There’s no doubt that there are the usual clunky touches here, providing ammo for the detractors who wish Woody would “get out more.” When Abe researches cyanide poisoning, he does it in the school library; and there’s a haplessly literal reveal near the end concerning the discovery of some evidence that could give Stanley Tucci’s unearthed “murder book” in The Lovely Bones (among the stupidest scenes in all American film) a run for its money. But these are ultimately unimportant instances of expedience in a film that is always in tune to the moment as it unfurls onscreen, and to the behavioral quirks and emotional transparencies of its actors and characters. There’s a beautifully acted dinner scene, between Abe, Jill, and Jill’s parents, that is a master class for Phoenix in evasion and self-satisfied lying and for Stone in earnestness: confronted with the facts of an ever-more sensational murder, both characters are problem-solving, yet working at opposite ends, and both actors are marvelously present. In fact, rarely has Phoenix been less mannered and internalized that he is here. The way these actors try to work their way through the expanding intricacies of the plot, and the way Khondji and Allen capture them doing it is more than just skilled, it’s the essence of narrative filmmaking.

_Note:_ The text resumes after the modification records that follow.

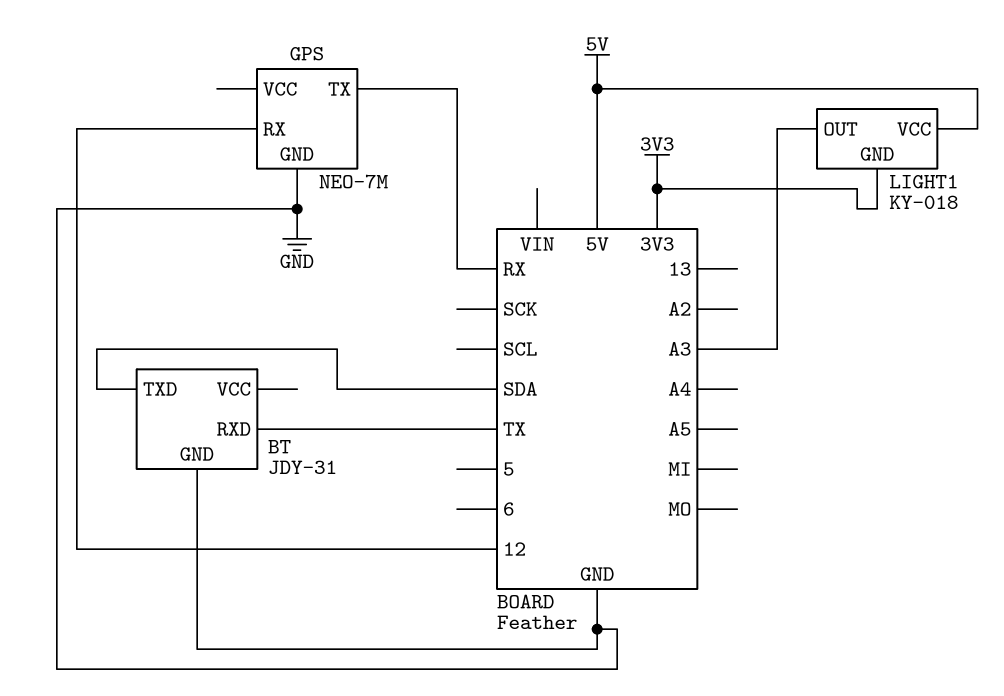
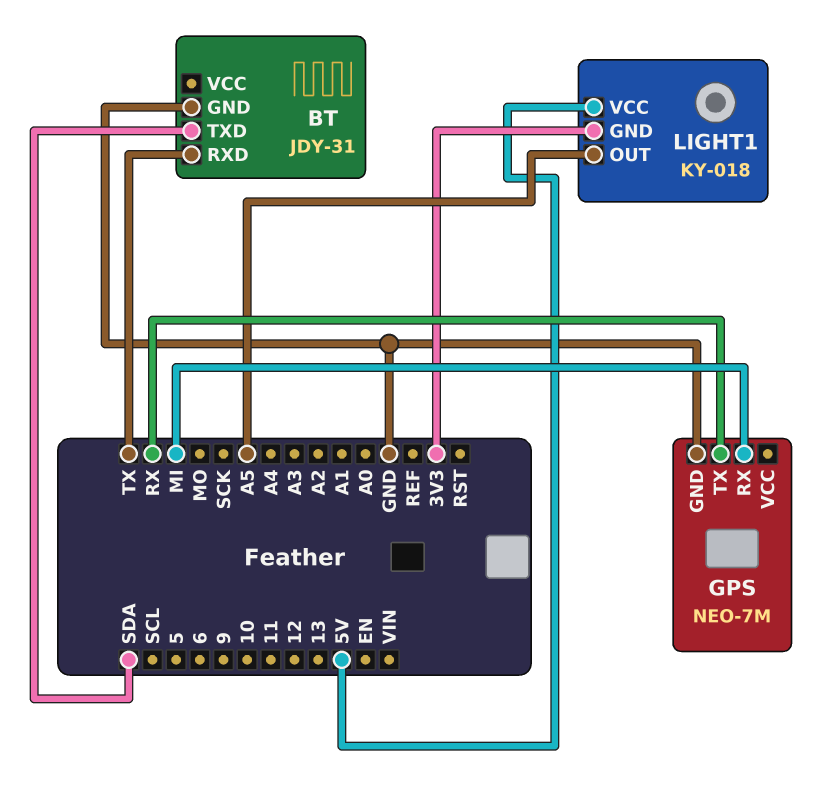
GPS pin RX: 12 -> MI
LIGHT1 pin OUT: A3 -> A5

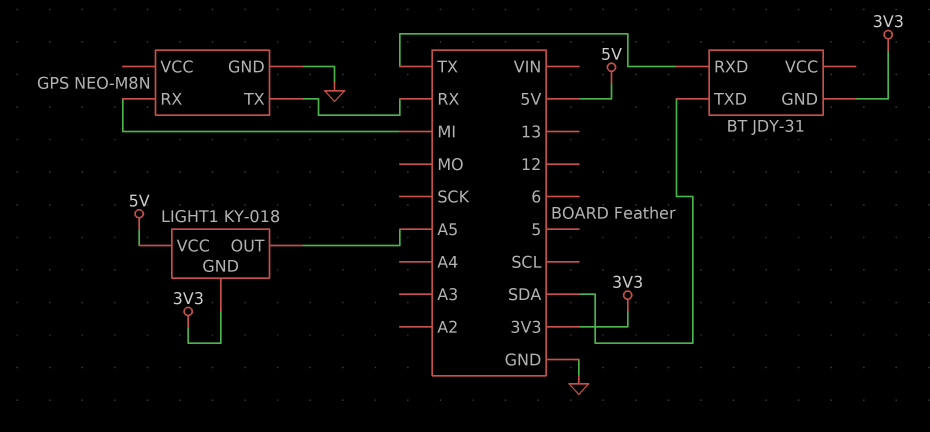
BT pin GND: GND -> 3V3
GPS: NEO-7M -> NEO-M8N

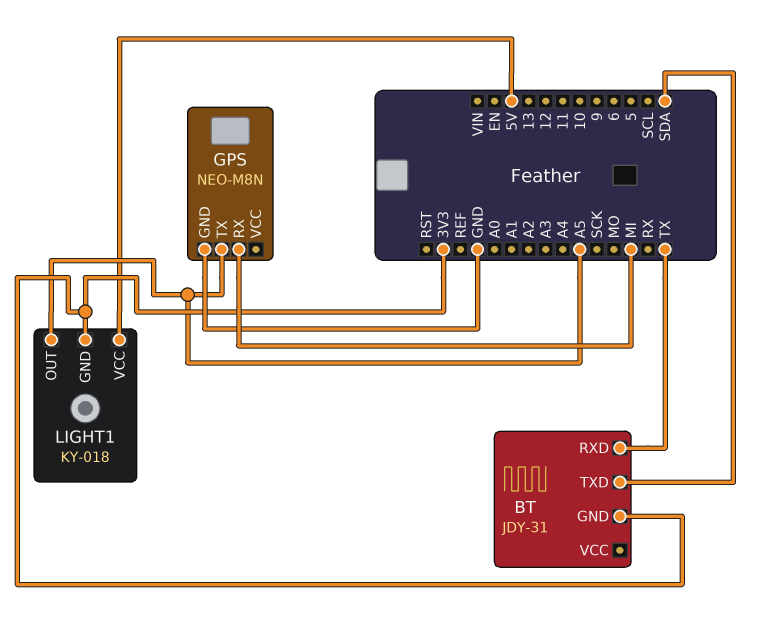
GPS pin TX: RX -> A5

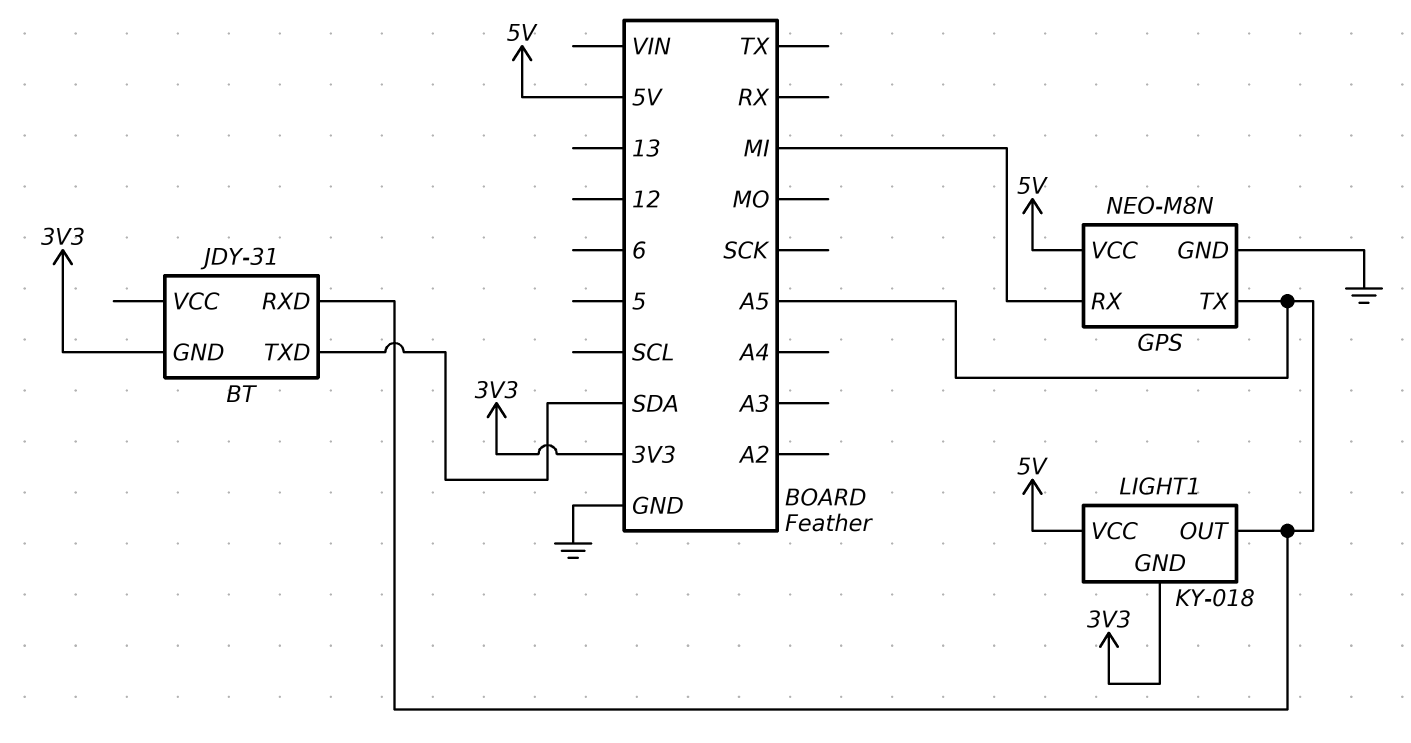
BT pin RXD: TX -> A5
GPS pin VCC: none -> 5V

As in Crimes and Match Point, Allen is doing Dostoevsky, although it’s more meaningfully breezy here than ever before, coasting on the waves of its disconcertingly amused protagonist’s psyche. Many will despise the film even for such a concept, and furthermore for Allen again plumbing the Literature section and bringing a classic work to a mainstream American vernacular, kind of like what Disney and Leopold Stokowski did with Stravinsky in Fantasia. Allen has routinely been chided for this, whether it’s being too Bergman-like (Interiors, Another Woman), Felliniesque (Stardust Memories, Celebrity), Chekhovian (September), etc.—as though the essential humanity in these artists’ works is untranslatable. (That the same critics who hate him for such adaptation may adore a filmmaker like Tarantino for his constant reappropriation of earlier pop material says a lot about how we draw distinct boundaries between what we perceive as high and low.) Rather than merely repetitive or even miserable, there’s something romantic about Allen going back to that same well, and it underlines what makes him a crucial artist for today. Rather than stuck in a rut, I see him as a teacher returning to the same handful of classes every year, whose syllabi infrequently change but which can continue to illuminate core concepts and values and aesthetic ideas. That he can still instruct with such wit and coherence, and that he has such great guest speakers to help illustrate the course work, is reason to keep signing up.